The complex web of personal desires, vested financial interests and self-delusion which blinker us to this reality leave us carrying on as if the party will last forever.

Pretending a god will make everything OK if you follow the scriptures is empty logic. It’s us collectively who either will take our actions in hand, or we won’t.

The sensible central message of most beliefs, that ‘it’s nice to be nice’, is fine. But until all religions of the world agree to drop the mumbo jumbo fairy stories, and sit around a table to discuss the bigger picture, I’m afraid that I haven’t got much truck with them.
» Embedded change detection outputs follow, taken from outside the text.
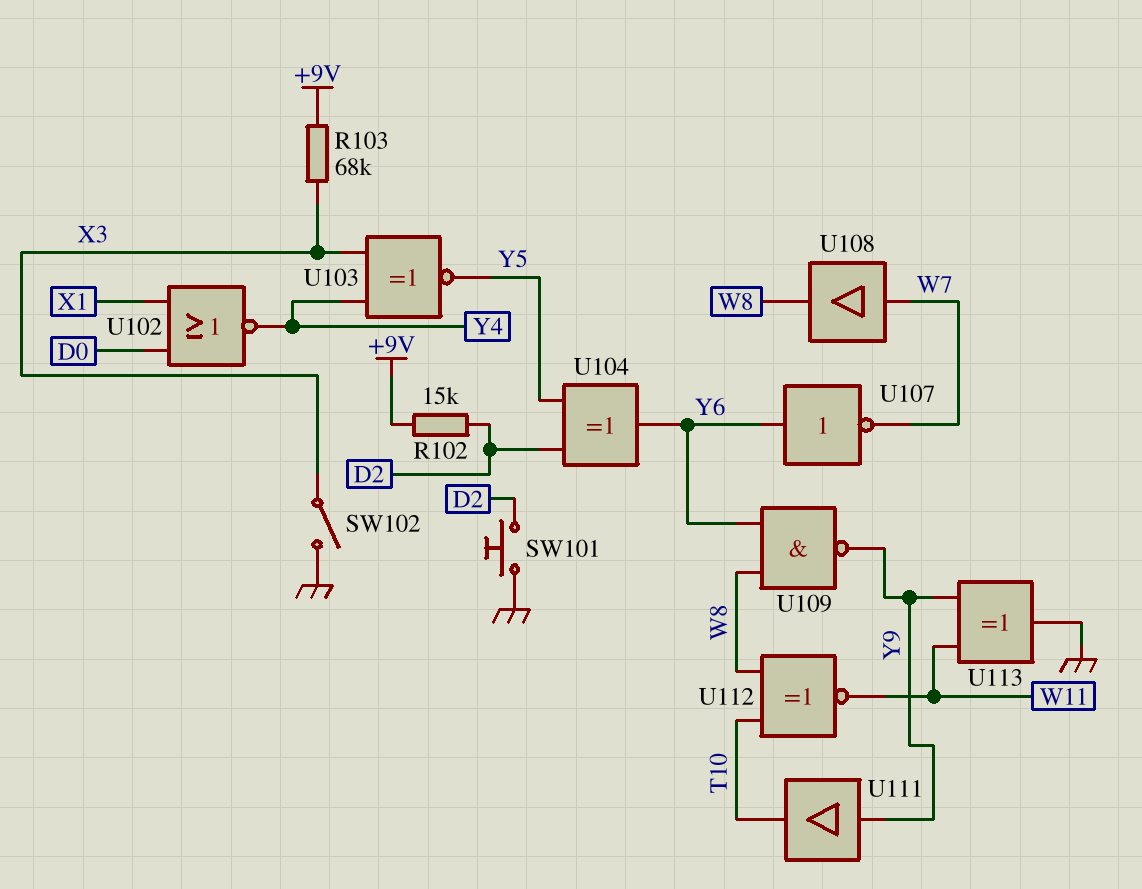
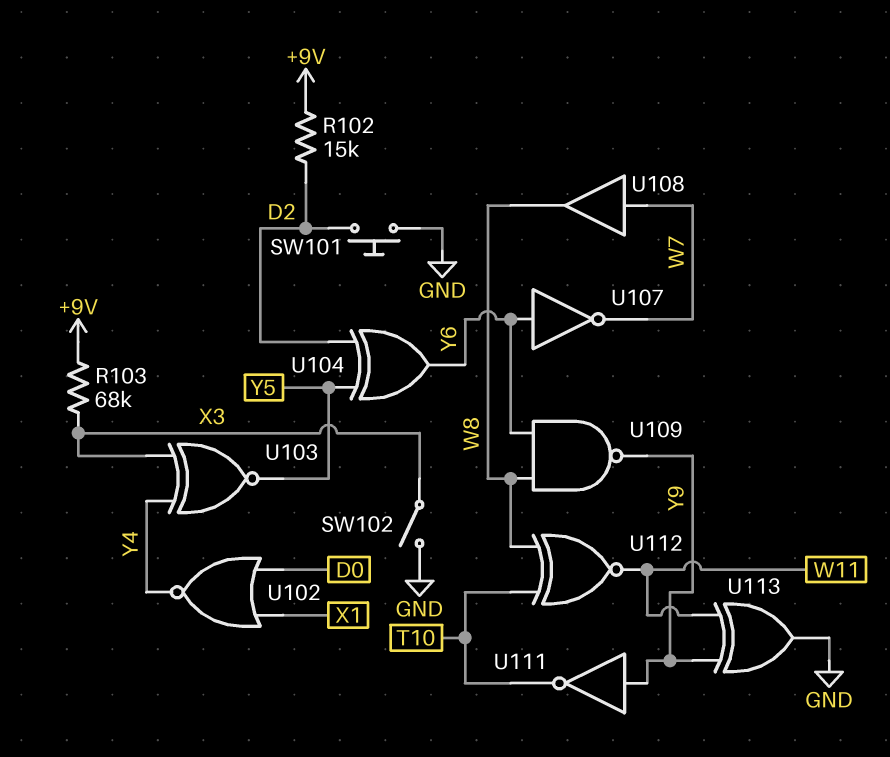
U111: buffer (in Y9, out T10) -> NOT (in Y9, out T10)

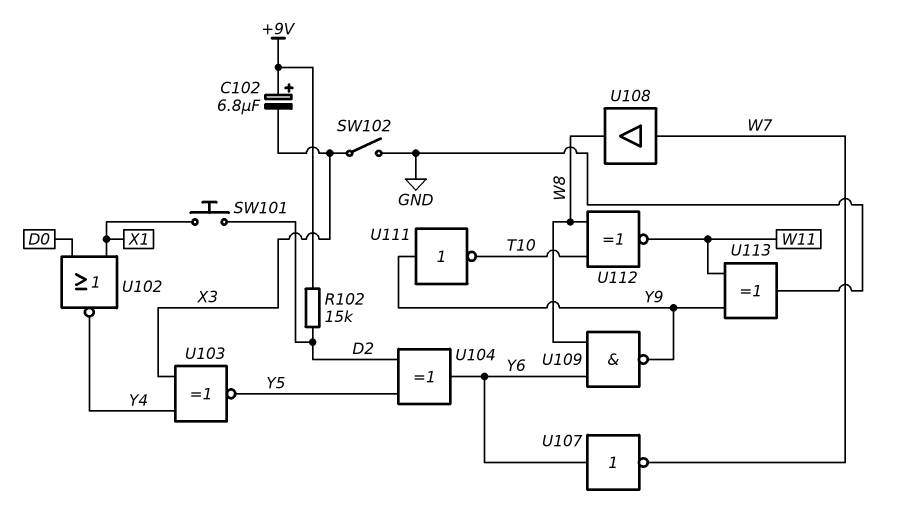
C102: none -> 6.8uF (plus +9V, minus X3)
R103: 68k (+9V, X3) -> none
SW101: button (D2, GND) -> button (D2, X1)

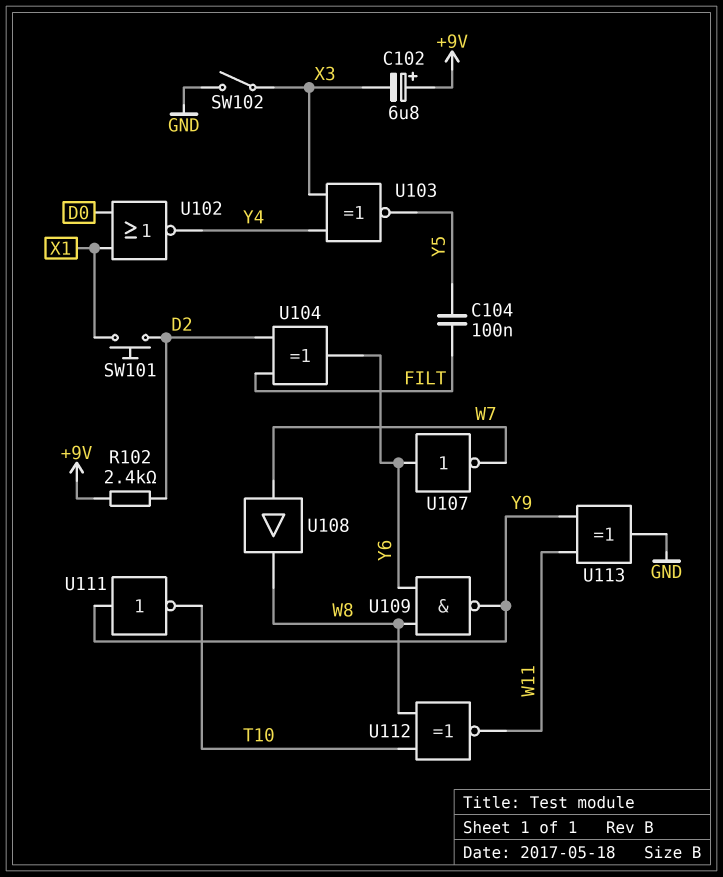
C104: none -> 100nF (FILT, Y5)
R102: 15k (+9V, D2) -> 2.4k (+9V, D2)
U104: XOR (in D2, in Y5, out Y6) -> XOR (in D2, in FILT, out Y6)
What does that leave me thinking about fanatics who shoot people over religious dogma - or don’t utterly denounce such behaviour-? Their views are so backward that I’m not sure they deserve a place among us.

About the author

Originally published in The Western Morning News, these articles are reproduced for the enjoyment of TFF members World-wide by kind permission of the author Anton Coaker and the WMN

Anton Coaker is a fifth generation farmer keeping suckler cows and flocks of hill sheep high on the Forest of Dartmoor and running a hardwood and mobile sawmill.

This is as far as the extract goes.